Load a channel as a selection and with that selection still active create a layer mask. The quickest way to do this is to go to the Channels palette and while holding the Command key click on a channel – R, G, B or RGB. This will create a selection based on the luminance (light and dark) values of the channel you choose.
With so many choices before you, which channel should you choose? Choose the channel that is light in the areas you want to adjust and dark in the areas you don’t want affected. When in doubt, load the RGB master channel as this will give you a selection based on luminance. If you choose an individual channel (R, G, or B) related hues will become lighter than others and complementary hues darker than others – i.e. in the red channel reds will be very light while cyans will be very dark.
The active selection outline will appear complex; a dotted line will appear at all 50% gray values, but the whole image will be affected to varying degrees based on the density of the values used to make the selection. As values grow darker the affect reduces; as values grow lighter the affect increases. Remember this mantra, “Black conceals; white reveals.” You can turn a selection into a mask in one of two ways, make an adjustment layer (Layer: New Adjustment Layer)(the selection automatically becomes an adjustment layer mask) or make a layer mask (Layer: Layer Mask: Reveal Selection).

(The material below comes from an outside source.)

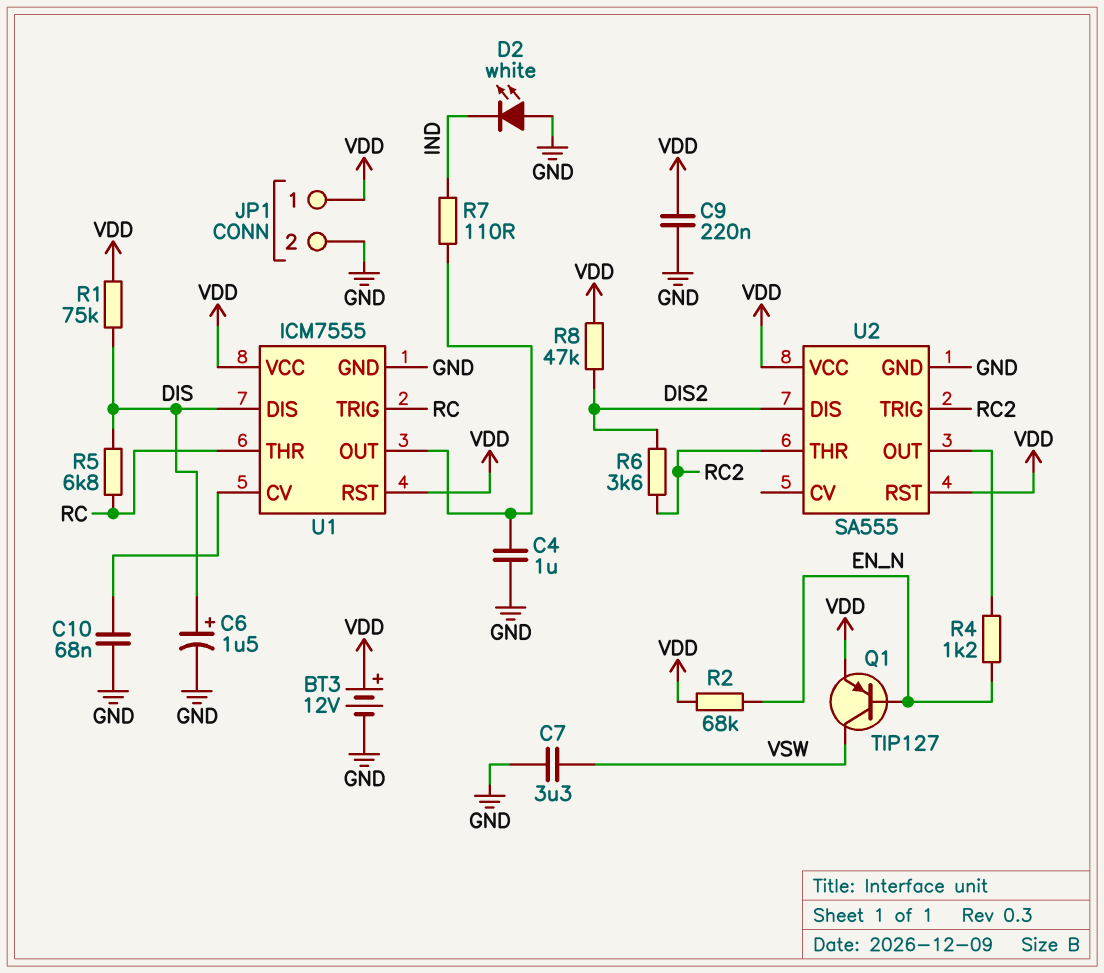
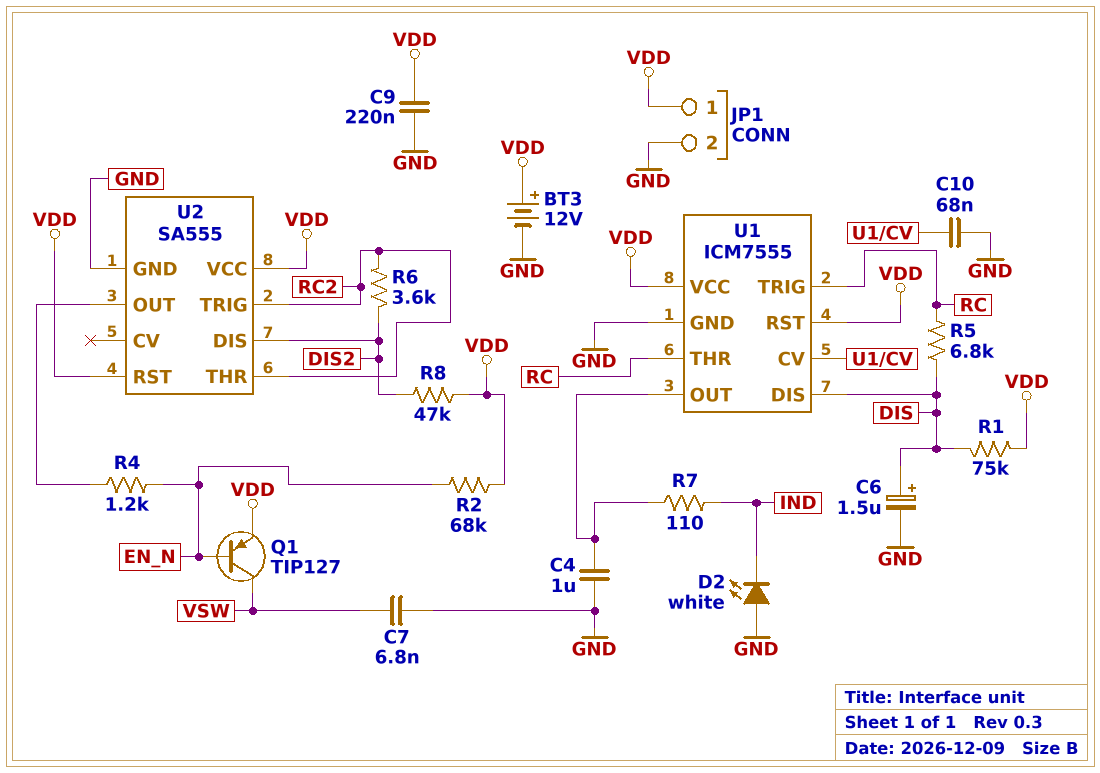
C7: 3.3uF (GND, VSW) -> 6.8nF (GND, VSW)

As a mask is comprised of shades of gray its lightness and contrast can be adjusted. Very often, contrast masks can be improved by having their contrast adjusted. Use Curves for the greatest precision in contrast adjustment. Here are a few strategies for doing this. Increase the contrast of a mask and its lightest areas will allow more of an effect to show through while its darkest areas will allow less of an effect to show through. Darken the mask and it will allow less of a correction through. Lighten the mask and it will allow more of an effect through. In special cases, you may want to raise the black point when applying Curves to a mask; this will allow some adjustment to be applied to the deepest values with increasing intensity in the highlights. Conversely, you could lower the white point to reduce the effect in highlights or you could simply reduce the opacity of the adjustment layer.

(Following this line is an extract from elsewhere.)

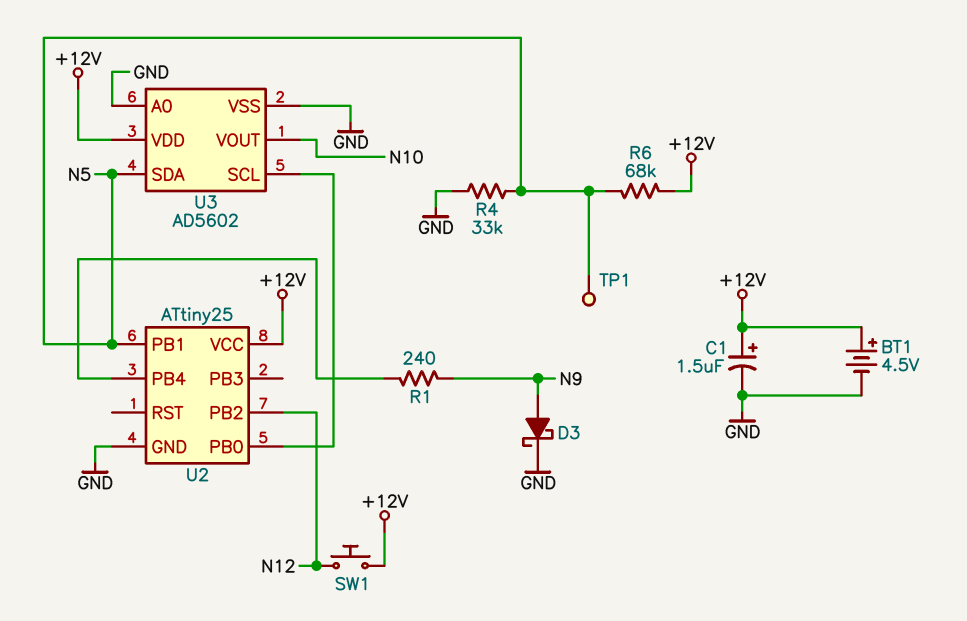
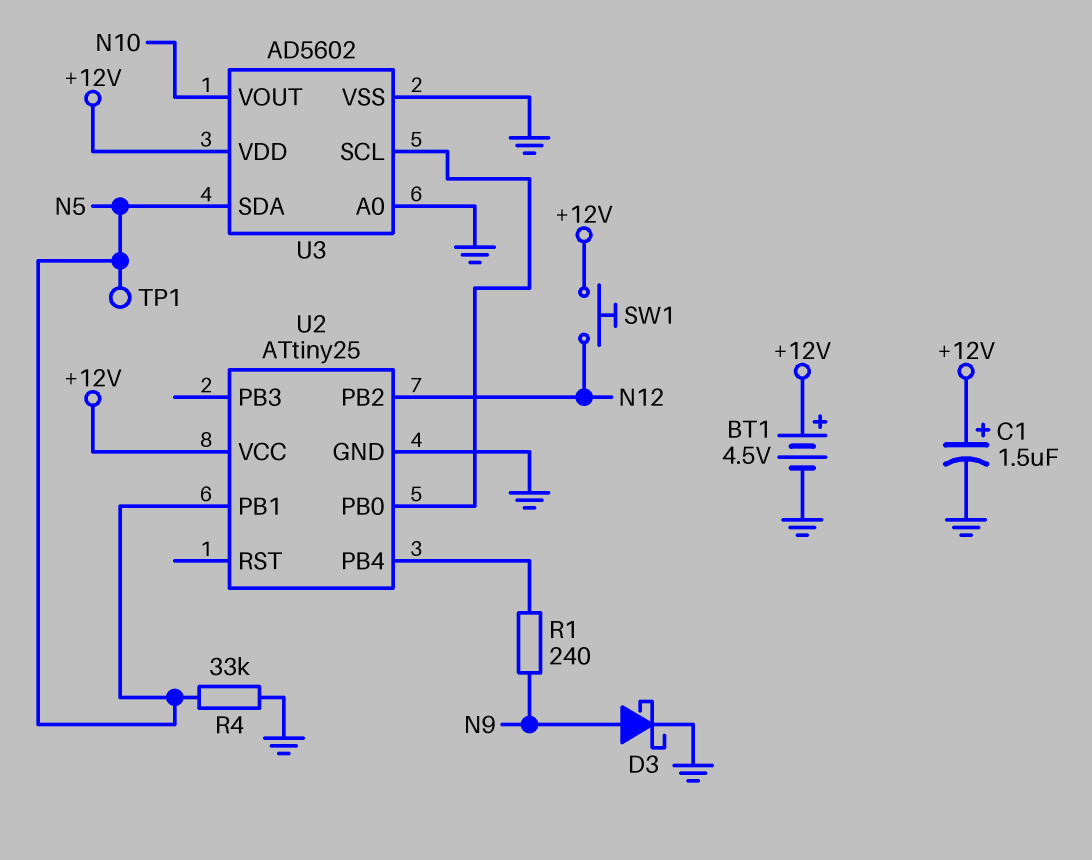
R6: 68k (+12V, N5) -> none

Would you like to target the shadows instead of the highlights? Invert the mask (Image > Adjustments > Invert or Command I) to reverse the relationship between highlights and shadows; black becomes white and white becomes black.
Contrast masks add the ability to target highlights and shadows to any color adjustment tool that does not already provide this function and to all filters.
Question whether you need a contrast mask when making image adjustments with Curves, which provides the ability to target specific ranges of tone without the use of a mask. If the adjustment you want to make to a specific region of tones in an image is extreme and you want to substantially reduce the affect on adjacent tones, then, and only then consider using a contrast mask in combination with Curves. Guard against introducing posterization when doing this.
Classically, photographers use a contrast mask when darkening very bright highlights or lightening very dark shadows. For these types of corrections, where industrial strength methods are required, consider using the blend modes Multiply (for highlights) or Screen (for shadows) in combination with a contrast mask to reduce the affect on the opposite end of the tonal scale and prevent loss of detail.
Today, photographers have additional opportunities to enhance color images using contrast masks. In addition to affecting the lightness (luminosity) of highlights or shadows, you can affect their hue and/or saturation. Compare these three solutions; an image with lightened highlights; an image with warmed highlights; and an image with saturated highlights. All three versions will appear more luminous or filled with light, but the qualities of light in each one will differ. After you’ve tried this, try making opposite moves in the shadows. Once you’ve done these experiments, you’ll start seeing new potential in every color image.
Never have we had so much control over the quality of light within our images. Imagine the possibilities. Better yet, experience them. A world of possibilities for image enhancement will unfold before you.